By Cliff Harvey ND.
Chlorella is a single celled blue-green algae renowned as a nutrient superfood and used in many multi-nutrient products and sold individually as a health supplement.
In spite of its rich nutritional profile there has been some concern that the detoxifying effects (such as reductions in dioxin and mercury levels) may raise exposure to these damaging compounds for the unborn or breastfeeding baby.
But is this viewpoint valid?
The current research shows us that it’s not the case.
Dioxins (a class of chemicals considered highly toxic and able to cause reproductive and developmental problems, damage the immune system, interfere with hormones and cause cancer) are reduced in breast milk of women taking a chlorella supplement (1). Chlorella supplementation not only reduces dioxin levels in breast milk, but may also have beneficial effects on the immune development of nursing infants by increasing IgA levels in breast milk (2).
It has been further demonstrated that chlorella reduces anaemia and pregnancy related hypertension (3) and beneficial antioxidant carotenoids such as zeaxanthin, beta-carotene (pro-vitamin A) and lutein (all considered potent antioxidants) are found in higher concentrations in the breast milk of nursing mothers taking chlorella (4).
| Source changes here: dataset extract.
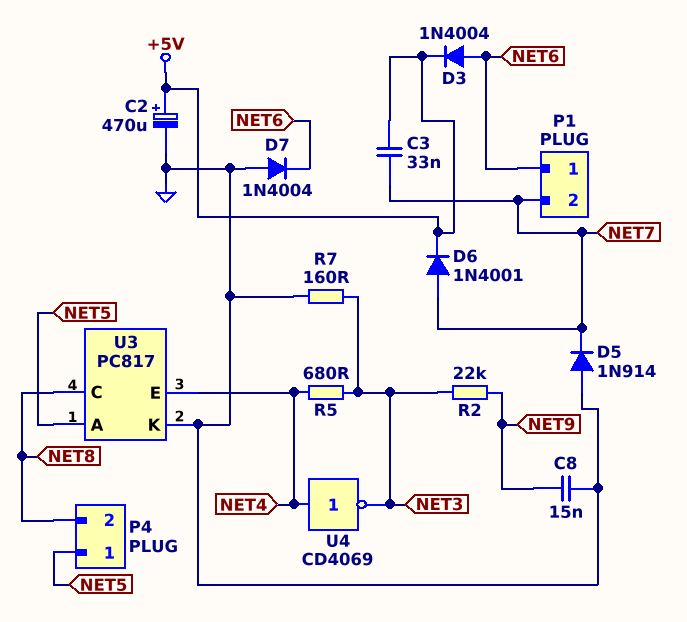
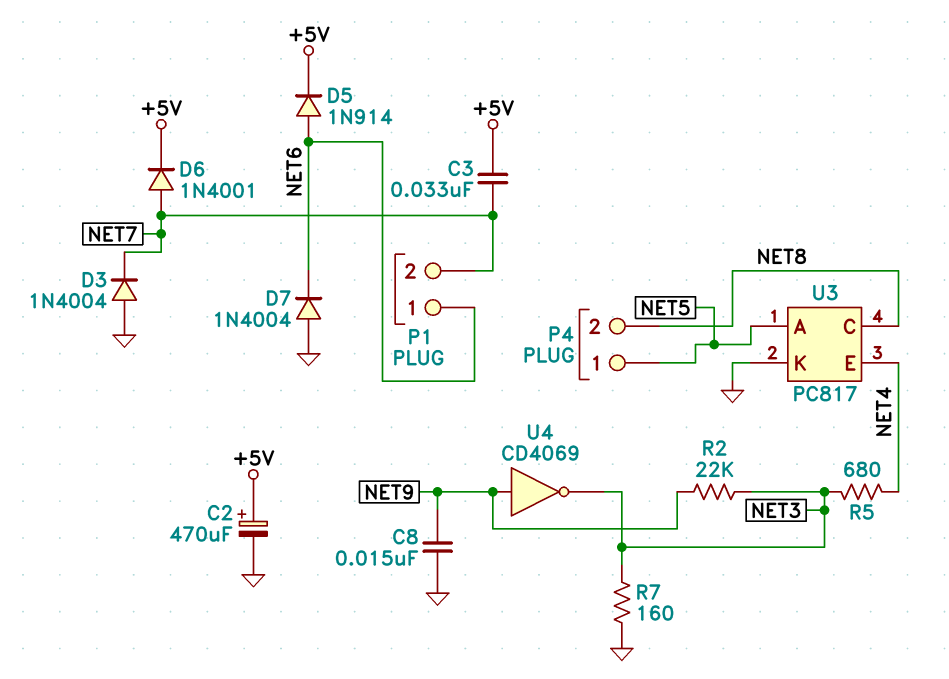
D3: diode 1N4004 (A NET6, K +5V) -> diode 1N4004 (A GND, K NET7)
D5: diode 1N914 (A GND, K NET7) -> diode 1N914 (A NET6, K +5V)
U4: NOT CD4069 (in NET4, out NET3) -> NOT CD4069 (in NET9, out NET3)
Animal research directly related to mercury transfer to infants in utero indicates that chlorella actually supresses mercury transfer to the foetus, in addition to effective suppressing of mercury accumulation in the brains of the mothers (5).
In conclusion based on the current research it appears that Chlorella is a safe and beneficial supplement for pregnant and breastfeeding women. As always if you are at all concerned about any supplement consult a suitably qualified health practitioner.
1. Nagayama, J., Noda, K., Uchikawa, T., Maruyama, I., Shimomura, H., & Miyahara, M. (2014). Effect of maternal Chlorella supplementation on carotenoid concentration in breast milk at early lactation. Int J Food Sci Nutr. doi: 10.3109/09637486.2014.898257
2. Nakano, S., Noguchi, T., Takekoshi, H., Suzuki, G., & Nakano, M. (2005). Maternal-fetal distribution and transfer of dioxins in pregnant women in Japan, and attempts to reduce maternal transfer with Chlorella (Chlorella pyrenoidosa) supplements. Chemosphere, 61(9), 1244-1255. doi: http://dx.doi.org/10.1016/j.chemosphere.2005.03.080
3. Nakano, S., Takekoshi, H., & Nakano, M. (2007). Chlorella (Chlorella pyrenoidosa) supplementation decreases dioxin and increases immunoglobulin a concentrations in breast milk. J Med Food, 10(1), 134-142. doi: 10.1089/jmf.2006.023
4. Nakano, S., Takekoshi, H., & Nakano, M. (2010). Chlorella pyrenoidosa Supplementation Reduces the Risk of Anemia, Proteinuria and Edema in Pregnant Women. Plant Foods for Human Nutrition, 65(1), 25-30. doi: 10.1007/s11130-009-0145-9
5. Uchikawa, T., Maruyama, I., Kumamoto, S., Ando, Y., & Yasutake, A. (2011). Chlorella suppresses methylmercury transfer to the fetus in pregnant mice. J Toxicol Sci, 36(5), 675-680.